Ferry reservations are released gradually; 30% two months before, 30% two weeks before, 30% two days before and 10% for emergency and stand-by vehicles. We knew when we wanted to return to the island and there were no issues getting the exact reservation times we wanted, going online at exactly 7:00am when the last 30% of reservations were released.
The Washington Ferry system is really incredible. They seem to have it down to a science. Even being twenty minutes behind schedule is consistent.
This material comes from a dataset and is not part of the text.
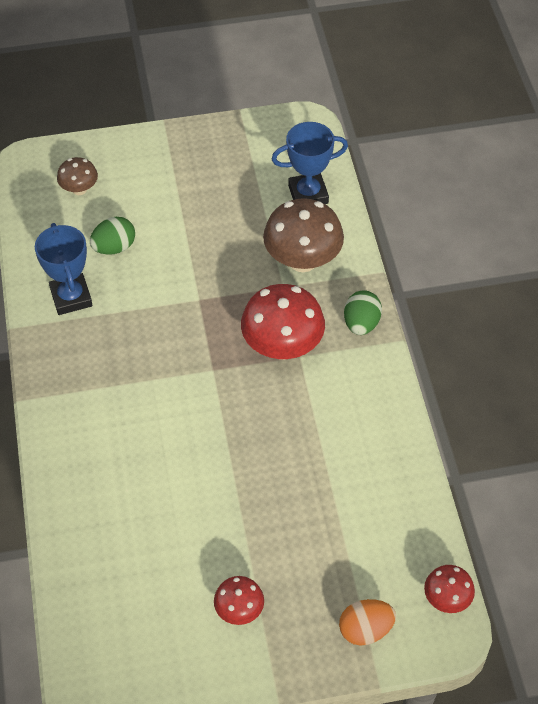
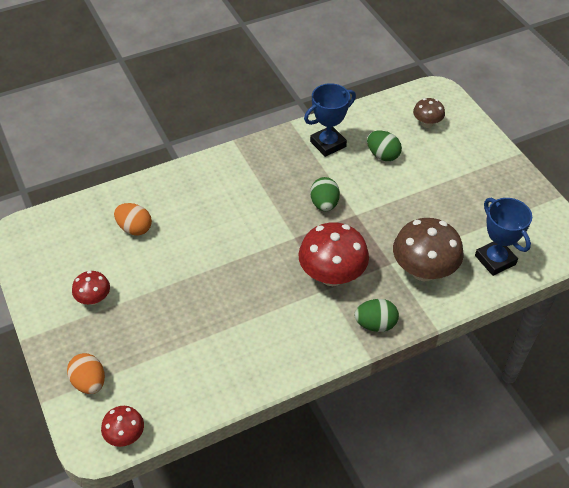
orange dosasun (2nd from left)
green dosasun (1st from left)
Lime Kiln Point State Park is on the other side of the island, west of Friday Harbor. It is a 41-acre park with a historic 1919 lighthouse, tidepools, and picnic tables. It is also considered one of the best whale watching places on earth. Unfortunately, we did not have such luck. There are not enough salmon in the water where they typically congregate so the orcas have no interest in hanging out by the lighthouse. The orcas seen last weekend were just passing through, probably cruising so fast they didn’t even notice all of the whale-watching-this-way signs posted.
There are two camps on San Juan Island, American Camp and English Camp (evidence of the San Juan archipelago boundary saga). Both Great Britain and the United States were given space on opposite ends of San Juan Island until the boundary dispute could be resolved. The two camps make up the San Juan Island National Historical Park, 2,146 acres of equally divided space. Being that our time was limited, we chose the winning team. There are not many buildings that remain from the 1859-1874 occupation, just officer and laundress quarters. But the old camp offers great views of the Olympic Peninsula to the south and Mt. Baker to the east.
The ferry back to Anacortes was our favorite ferry ride to date. The Subaru had an unobstructed ocean view. Instead of going upstairs, we remained in the car, looking for whales.